For hundreds of years tin had been mixed with lead or other base metals to make it malleable. Generally it didn’t need a lot extra to change it from brittle to workable though the quantities of additional base metals varied over the years. Here in 1769 James Vickers discovered that with the addition of a little antimony to the tin the resultant mixture could be turned into a sheet of metal. So instead of using expensive moulds to make castings, the resulting mixture in cooled sheet form could be cut, shaped, (by hand or spun on a wooden former) and the resultant pieces soldered together and an inexpensive version of the traditional pewter product was made.

Sheffield had been doing sheet metal for a while (silvered copper instead of solid silver for example) and the expertise was there. The industrial revolution was starting. Power driven machinery in factories instead of small units at home or in the back of the shop became the order of the day.

By the early to mid 1800s these factories grew bigger and turned out thousands of pieces at far less cost and lower selling prices than the traditional methods could compete with. This was not unusual, it happened with lots of previously cottage type industries – textiles for example.

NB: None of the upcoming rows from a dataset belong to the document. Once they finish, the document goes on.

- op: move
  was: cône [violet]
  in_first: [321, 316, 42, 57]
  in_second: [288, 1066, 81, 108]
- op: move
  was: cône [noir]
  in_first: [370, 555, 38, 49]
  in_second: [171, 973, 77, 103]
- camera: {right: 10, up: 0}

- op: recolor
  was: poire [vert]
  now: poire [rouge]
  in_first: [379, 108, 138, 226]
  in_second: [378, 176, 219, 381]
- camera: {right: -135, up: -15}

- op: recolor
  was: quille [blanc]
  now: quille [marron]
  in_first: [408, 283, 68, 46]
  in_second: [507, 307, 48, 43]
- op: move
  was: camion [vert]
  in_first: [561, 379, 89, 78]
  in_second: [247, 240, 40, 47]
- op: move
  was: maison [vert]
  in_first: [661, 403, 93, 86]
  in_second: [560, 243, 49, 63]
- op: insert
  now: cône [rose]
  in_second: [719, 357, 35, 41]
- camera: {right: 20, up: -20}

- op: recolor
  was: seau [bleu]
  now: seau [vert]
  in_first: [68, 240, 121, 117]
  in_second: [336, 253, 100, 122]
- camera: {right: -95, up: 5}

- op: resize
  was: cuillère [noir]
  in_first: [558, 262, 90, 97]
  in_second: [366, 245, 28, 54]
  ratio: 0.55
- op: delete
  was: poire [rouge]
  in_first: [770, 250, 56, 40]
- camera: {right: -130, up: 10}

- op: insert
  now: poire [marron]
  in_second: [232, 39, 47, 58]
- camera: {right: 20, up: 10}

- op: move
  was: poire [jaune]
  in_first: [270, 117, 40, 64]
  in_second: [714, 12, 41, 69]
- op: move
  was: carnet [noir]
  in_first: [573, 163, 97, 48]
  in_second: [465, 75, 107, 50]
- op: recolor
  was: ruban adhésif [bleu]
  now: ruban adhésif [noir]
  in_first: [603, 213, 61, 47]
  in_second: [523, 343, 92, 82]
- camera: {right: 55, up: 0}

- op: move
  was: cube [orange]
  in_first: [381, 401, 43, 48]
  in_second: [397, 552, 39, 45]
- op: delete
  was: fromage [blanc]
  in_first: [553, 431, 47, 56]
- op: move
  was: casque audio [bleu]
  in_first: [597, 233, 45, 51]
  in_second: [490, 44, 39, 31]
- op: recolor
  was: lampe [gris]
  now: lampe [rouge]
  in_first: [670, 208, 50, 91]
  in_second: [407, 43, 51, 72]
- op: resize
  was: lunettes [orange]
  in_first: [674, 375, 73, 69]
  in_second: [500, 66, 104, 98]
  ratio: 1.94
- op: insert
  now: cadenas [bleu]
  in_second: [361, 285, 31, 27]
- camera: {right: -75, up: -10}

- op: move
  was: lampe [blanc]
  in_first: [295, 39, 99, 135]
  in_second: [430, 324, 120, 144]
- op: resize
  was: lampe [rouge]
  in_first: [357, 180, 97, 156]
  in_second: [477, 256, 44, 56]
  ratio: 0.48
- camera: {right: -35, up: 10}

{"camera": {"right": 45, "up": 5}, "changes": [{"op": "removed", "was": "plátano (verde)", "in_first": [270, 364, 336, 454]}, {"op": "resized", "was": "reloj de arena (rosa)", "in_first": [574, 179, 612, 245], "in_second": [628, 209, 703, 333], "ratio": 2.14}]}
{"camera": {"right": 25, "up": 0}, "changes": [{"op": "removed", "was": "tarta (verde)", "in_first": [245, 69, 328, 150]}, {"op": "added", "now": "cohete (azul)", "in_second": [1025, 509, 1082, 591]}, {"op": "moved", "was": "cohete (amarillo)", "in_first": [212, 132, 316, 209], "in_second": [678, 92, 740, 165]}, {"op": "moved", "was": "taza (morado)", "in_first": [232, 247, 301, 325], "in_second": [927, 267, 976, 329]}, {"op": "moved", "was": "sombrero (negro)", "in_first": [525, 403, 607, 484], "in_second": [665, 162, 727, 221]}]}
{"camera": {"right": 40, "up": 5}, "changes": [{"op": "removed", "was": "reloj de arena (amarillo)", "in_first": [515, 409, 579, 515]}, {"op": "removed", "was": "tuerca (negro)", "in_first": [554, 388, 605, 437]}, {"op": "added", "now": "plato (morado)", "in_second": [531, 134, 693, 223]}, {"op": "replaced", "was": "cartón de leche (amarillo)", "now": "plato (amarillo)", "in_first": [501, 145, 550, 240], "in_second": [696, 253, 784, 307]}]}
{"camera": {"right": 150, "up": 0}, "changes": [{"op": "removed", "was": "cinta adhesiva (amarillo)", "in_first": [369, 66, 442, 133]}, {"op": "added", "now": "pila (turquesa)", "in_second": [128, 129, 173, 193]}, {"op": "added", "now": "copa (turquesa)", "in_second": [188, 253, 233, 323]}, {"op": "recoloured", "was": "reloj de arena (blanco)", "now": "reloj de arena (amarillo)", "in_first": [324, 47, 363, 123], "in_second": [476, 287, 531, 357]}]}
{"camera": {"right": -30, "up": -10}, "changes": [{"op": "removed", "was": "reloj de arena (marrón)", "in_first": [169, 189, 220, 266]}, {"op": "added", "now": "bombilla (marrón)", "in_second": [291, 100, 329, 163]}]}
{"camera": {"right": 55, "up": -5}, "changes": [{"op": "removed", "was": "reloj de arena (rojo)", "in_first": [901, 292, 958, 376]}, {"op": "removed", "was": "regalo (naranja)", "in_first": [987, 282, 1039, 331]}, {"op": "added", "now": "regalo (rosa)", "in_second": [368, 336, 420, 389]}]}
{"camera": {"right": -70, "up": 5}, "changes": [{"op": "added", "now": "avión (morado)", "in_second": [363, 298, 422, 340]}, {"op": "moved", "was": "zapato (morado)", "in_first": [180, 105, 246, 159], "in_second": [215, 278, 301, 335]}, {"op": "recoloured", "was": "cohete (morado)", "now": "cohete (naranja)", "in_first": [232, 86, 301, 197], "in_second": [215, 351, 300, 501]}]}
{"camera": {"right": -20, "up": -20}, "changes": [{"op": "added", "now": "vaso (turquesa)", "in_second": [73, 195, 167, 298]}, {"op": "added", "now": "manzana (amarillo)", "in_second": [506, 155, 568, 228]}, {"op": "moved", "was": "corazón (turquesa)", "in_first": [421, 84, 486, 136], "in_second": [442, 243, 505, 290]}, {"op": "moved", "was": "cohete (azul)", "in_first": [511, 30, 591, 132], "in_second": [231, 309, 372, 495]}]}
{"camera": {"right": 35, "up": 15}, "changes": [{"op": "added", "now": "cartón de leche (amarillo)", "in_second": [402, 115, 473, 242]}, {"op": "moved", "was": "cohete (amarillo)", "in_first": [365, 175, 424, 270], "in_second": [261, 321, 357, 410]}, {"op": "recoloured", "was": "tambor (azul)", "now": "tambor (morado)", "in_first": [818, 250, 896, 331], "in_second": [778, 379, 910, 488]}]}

The early Pewter collectors (collecting perhaps got going seriously from 1904 – 1930) were a tightly knit group of gentlemen who had this vision of themselves as eccentric and better end, collectors. Britannia Metal had happened just a short while before their time and factory production (which with land and what you could extract from it or transport for the new industrial age, might have made them their money) was looked down upon. Hence the only Pewter to collect was the cast pewter pre 1750 perhaps. There were, as with all such industries scattered remnants remaining of people producing cast pewter (and some were very good products for the discerning – those with money) by the old methods for almost the next 170 years.

Thus the wonderful design work and skill of those who had to work in the factories continued as people with talents could still rise above the rank and file of the other workers and express their design skills.

These skills and talents, though because it was factory production, have scarcely ever received any acclaim and the value today of those products is usually negligible and derisory. Perhaps this is something to collect that can be found in good condition is very inexpensive and was perhaps made over 140 years ago - it may yet appeal – but largely it has not done so yet.

So what was made? All that was previously made in cast pewter was going to be found in BM albeit made in the fashions that the age would buy. The new social habits of tea and coffee drinking and different eating rituals were catered for. The different concepts of designs for the age defined the factory production and the designer’s tasks.

Below I show four photographs of items easily found and which to me are very collectable and cost really very little.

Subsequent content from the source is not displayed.